However, a NIL statement is annexed herewith as "Annexure 3" in the prescribed form AOC-2. None of the Directors has any pecuniary relationships or transactions vis-a-vis the Company.

SIGNIFICANT AND MATERIAL ORDERS PASSED BY THE REGULATORS

During the period under review, there were no significant and material orders passed by the regulators/ courts or tribunals that would impact going concern status of the Company and its future operations.

DETAILS OF SUBSIDIARY/ JOINT VENTURES/ ASSOCIATE COMPANIES

As on 31st March, 2015, the Company had no subsidiary/ Joint Ventures /Associate Companies.

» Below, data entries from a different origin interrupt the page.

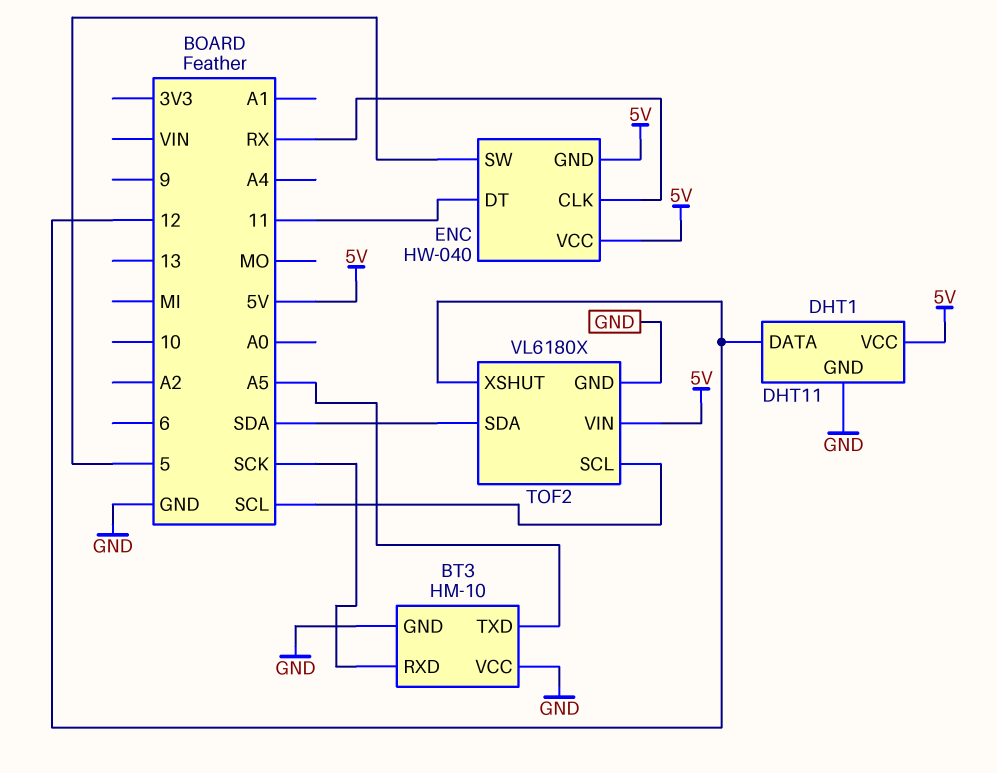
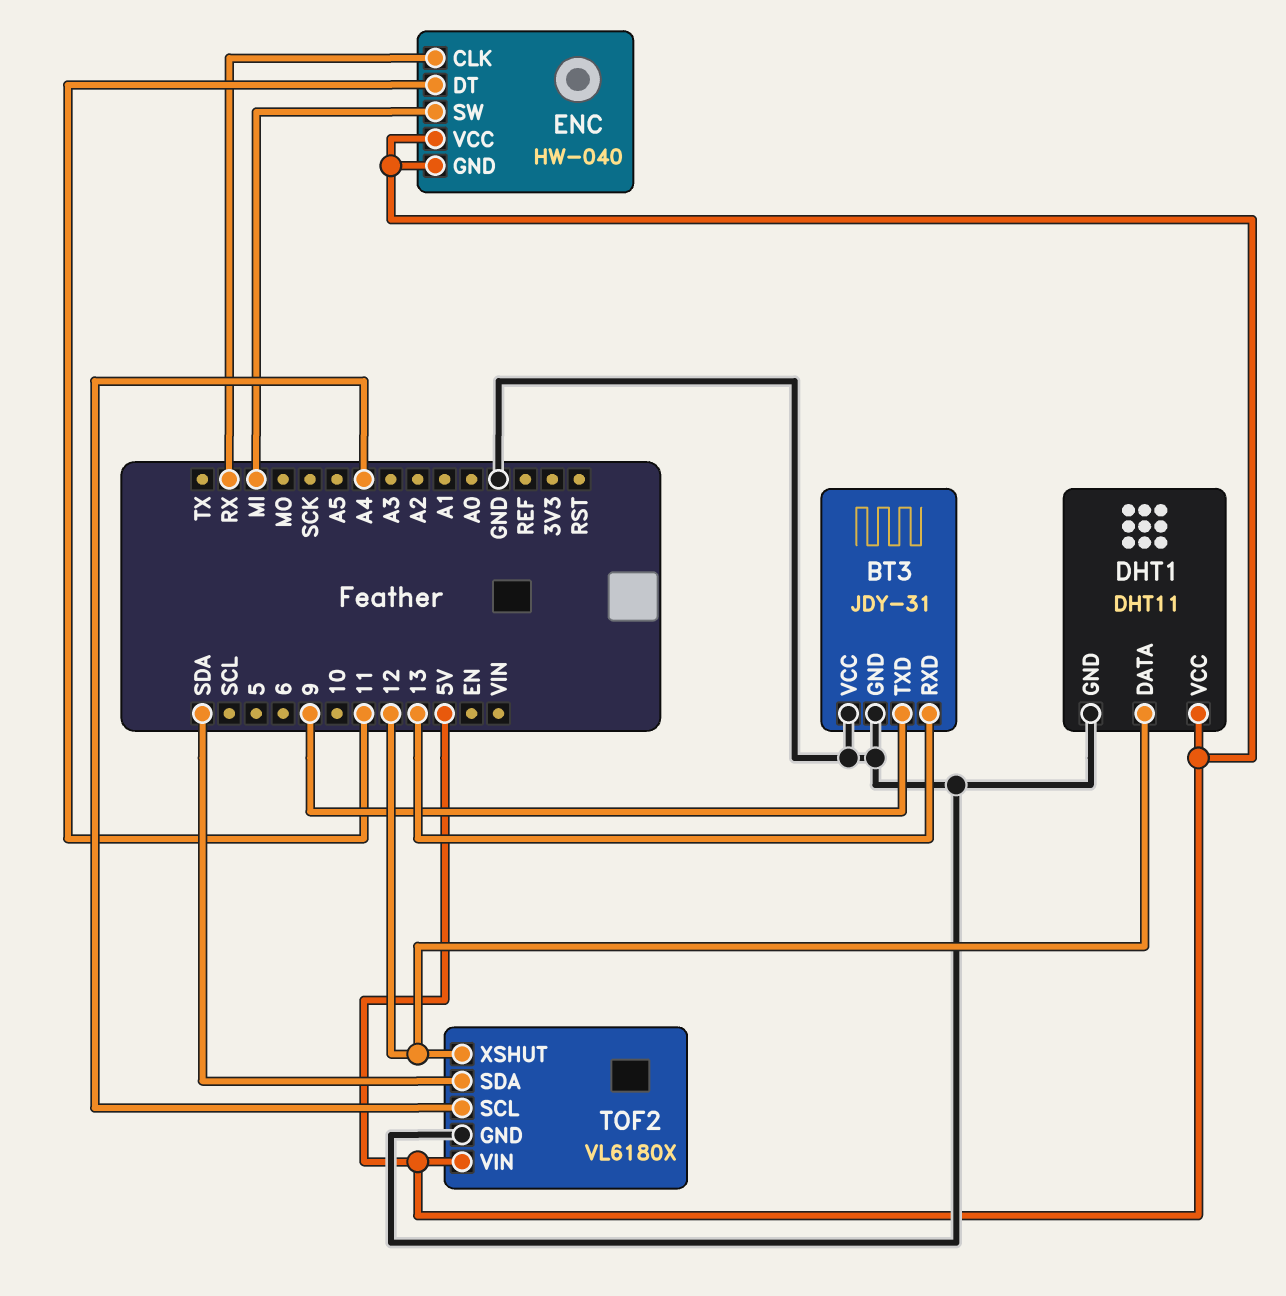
BT3: HM-10 -> JDY-31
BT3 pin RXD: SCK -> 13
BT3 pin TXD: A5 -> 9
ENC pin SW: 5 -> MI
TOF2 pin SCL: SCL -> A4

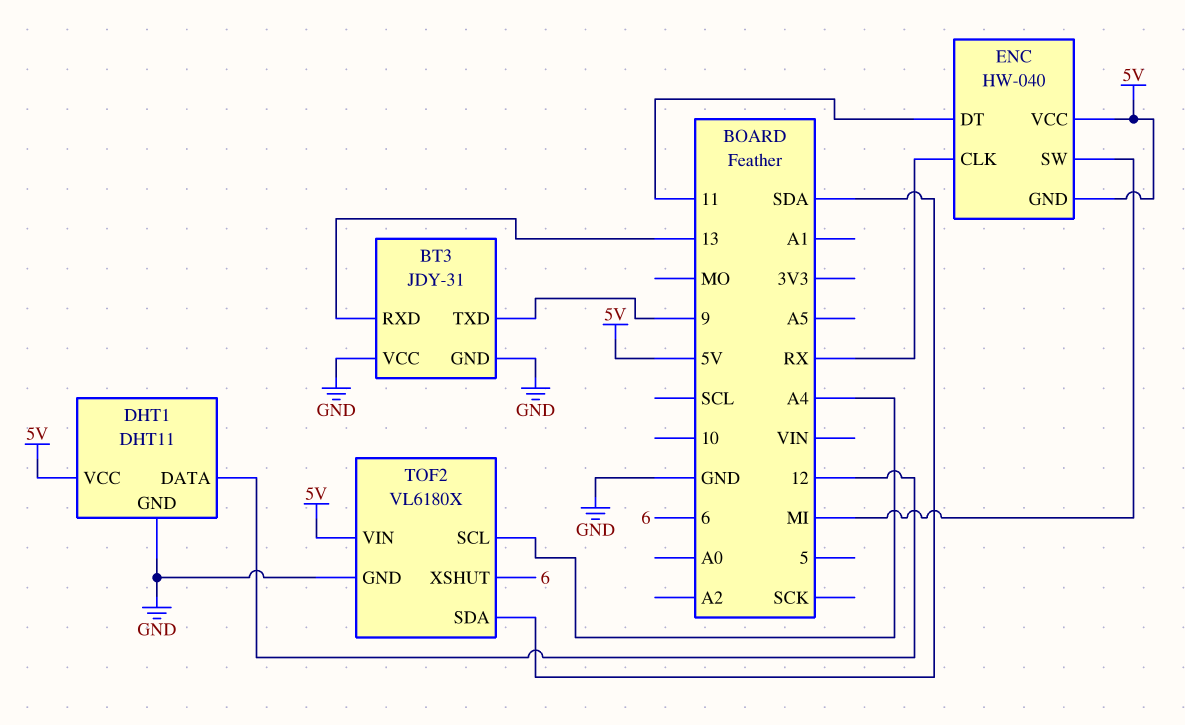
TOF2 pin XSHUT: 12 -> 6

CONSERVATION OF ENERGY, TECHNOLOGY ABSORPTION, FOREIGN EXCHANGE EARNINGS AND OUTGO

Since, the Company neither owned or operates any manufacturing unit or facility nor has carried out any transaction involving foreign exchange inflow or outflow, there is no information which needs to be disclose in respect of Conservation of Energy, Technology Absorption and Foreign Exchange earnings and outgo as per Section 134 of the Companies Act, 2013.

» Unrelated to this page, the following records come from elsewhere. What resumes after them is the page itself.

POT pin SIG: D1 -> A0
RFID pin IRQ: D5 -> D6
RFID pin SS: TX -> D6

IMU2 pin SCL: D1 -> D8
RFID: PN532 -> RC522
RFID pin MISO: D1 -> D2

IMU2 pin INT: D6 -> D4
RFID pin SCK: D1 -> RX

VIGIL MECHANISM / WHISTLE BLOWER POLICY

In compliance with provisions of section 177(9) & (10) of the Companies Act, 2013, the Company has established a Vigil Mechanism/Whistle Blower Policy, through which Directors, employees and business associates may report unethical behavior, malpractices, wrongful conduct, fraud, violation of Company's code of conduct without fear of reprisal. The Vigil Mechanism/Whistle Blower Policy has been uploaded on the website of the Company at www.newever.in.

CORPORATE GOVERNANCE

As required by the SME Listing Agreement with the Stock Exchange, reports on Corporate Governance and Management Discussion & Analysis Report, as approved by the Board together with a certificate from a Practicing Company Secretary are set out in the annexure forming a part of this report.

LISTING

The Equity Shares of the Company are listed with The BSE Limited (SME Platform), P. J. Towers, Dalal Street, Mumbai -400 001 under scrip code - 536644 and the Company has paid listing fees to the said stock exchange for the year 20152016.

APPRECIATION

Your directors wish to convey their appreciation to all customers, promoters, lenders, trading partners, suppliers and the Government Authorities for their invaluable support and look forward to continued support in future. Your Director wish to place on record their appreciation to employees at all levels for their hard work, dedication and commitment, which has enables the company to march ahead.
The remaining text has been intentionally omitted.